Of course there was also Exxon’s settlement with the State of Alaska, which remains controversial.  And in places like the Alaska Sea Life Center (funded largely by the Valdez payout), one gets an almost impressionistic view of the tension between the interests of Exxon and others as the exhibit does discuss the spill, but only in a mostly tangential way, before going on to more pictures of cute sea otters.  But people in Alaska remember the disaster vividly, and the Pratt Museum in Homer has a particularly moving and disturbing exhibit, complete with contemporaneous news and radio-wave coverage.

Alaska is such an incredible place, and we have to be careful as such places are fewer and fewer every day.  When I read of the “préjudice écologique” being argued in France, while I cannot understand the depths the feeling of harm are for those attached to the region and the sea — one can hardly think of a stronger connection than the fisherman to the sea– even a glimpse of it in Alaska shows there is a lot more than just economic damage or even “just” limited losses of animal and human life in these disasters.  The identity of many places rests with the sea, and disasters like these alter that identity forever.

On the private litigation side, the 9th Circuit, in Baker v. Exxon Mobile Corp., recently reduced the damages in private litigation (mostly by seafood processors but also tour groups, etc.) surrounding the spill, relying primarily on Cooper Indus. v.

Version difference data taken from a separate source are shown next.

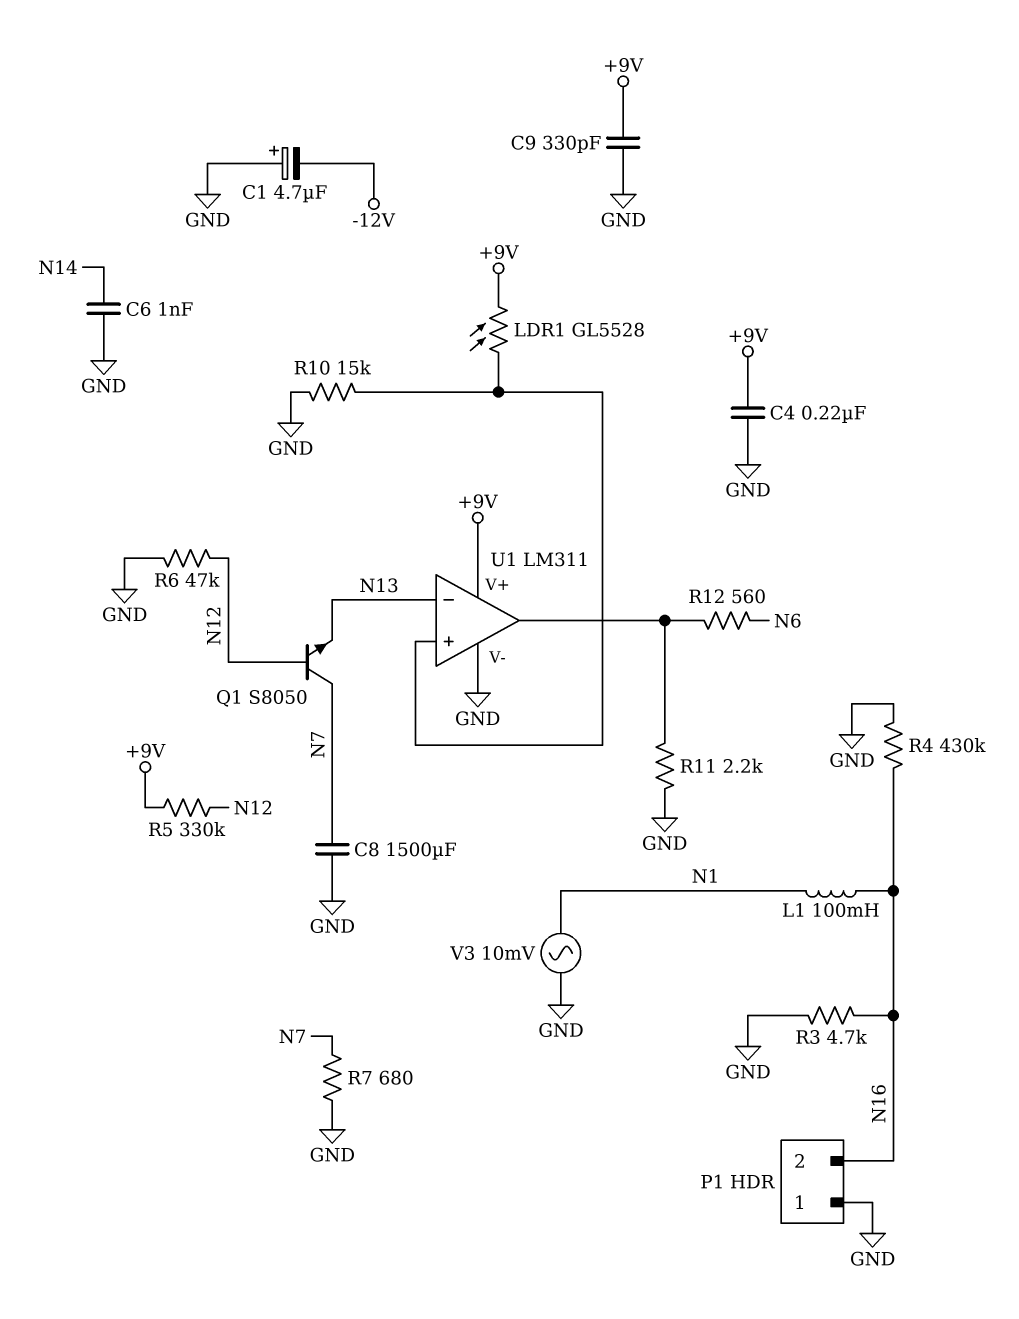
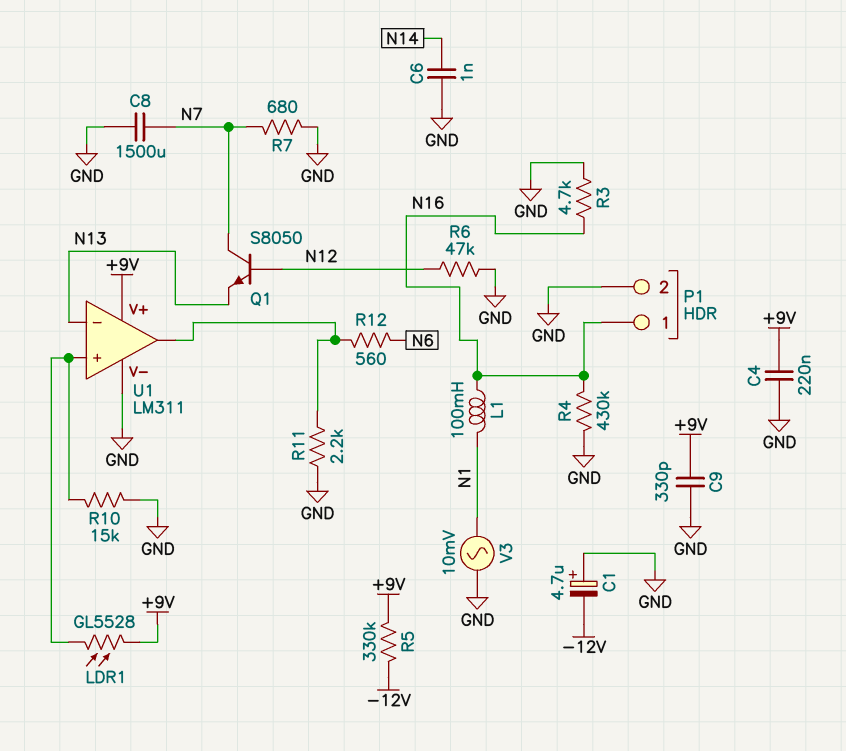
P1 pin 1: GND -> N16
P1 pin 2: N16 -> GND
R5: 330k (+9V, N12) -> 330k (+9V, -12V)

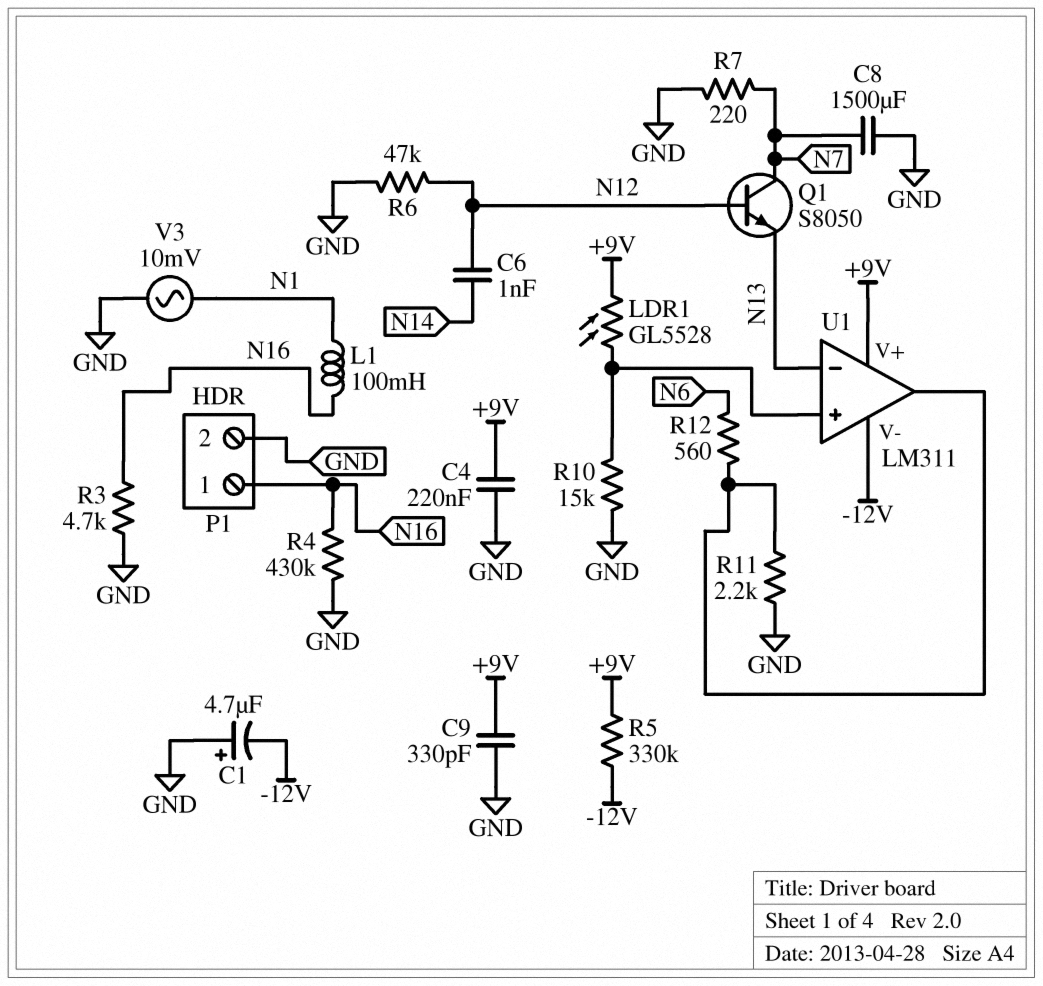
C6: 1nF (GND, N14) -> 1nF (N12, N14)
R7: 680 (GND, N7) -> 220 (GND, N7)
U1 pin V-: GND -> -12V

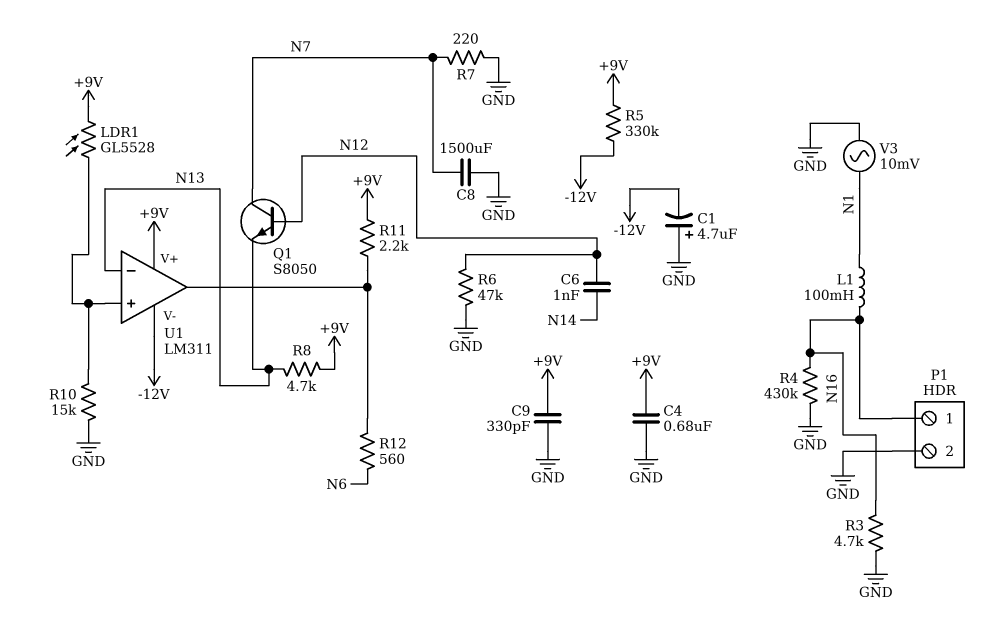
C4: 220nF (+9V, GND) -> 680nF (+9V, GND)
R8: none -> 4.7k (+9V, N13)
R11: 2.2k (GND, U1/out) -> 2.2k (+9V, U1/out)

Leatherman Tool, 121 S.Ct. 1683 (2001), but remanding for the D. Court to put in $2.5 billion of damages.  This raises a whole host of issues about the role of punitive damages — great fodder for law and economics debates on who should bear the cost of such an accident.
Of course oil and energy are important and there is a balance somewhere, but one should remember the costs as well – not only in terms of major disasters but also everyday costs that are by and large absorbed by the public (and Alaska is a good canary in the coal mine for rising temperatures, with melting glaciers, dwindling animal populations, etc.) and especially by those who live off the see, as acknowledged at least somewhat in Baken v. Exxon.  Should the public absorb that cost?  How much of it, and at what price?

I am curious to see the defense strategy for allocation of blame in the Erika trial and if the parties go after each other.  Maybe that is France’s hope and concern at the same time.  There are plenty of potentially responsible parties, from Total to the boat owner to the captain (who is apparently not at the trial) and crew to the rescue/recovery crews. 

Some of the initial arguments by Total, that there is an abuse of law and essentially an attempt to get legislation from the bench, smell of classic US-arguments against “judicial activism”, which, borrowed from the US, is increasingly (and in my view unfortunately), being argued around the world.  I wonder if there was a big outcry against “judicial activism” when the 9th Circuit proclaimed its own determination of damages in Baker v. Exxon (of course that was in the private context, but still…). 

This trial, though in a domestic jurisdiction, also brings up a great swell of international issues — international parties, the international oil industry, domestic companies within that system, etc.  It is really at the often blurry divide between international and domestic law, especially if (as I suspect) in civil law France they will look around to see what people/scholars/etc. think, including IL/environmental scholars.  This should be interesting for anyone even remotely interested in environmental law, no matter the outcome.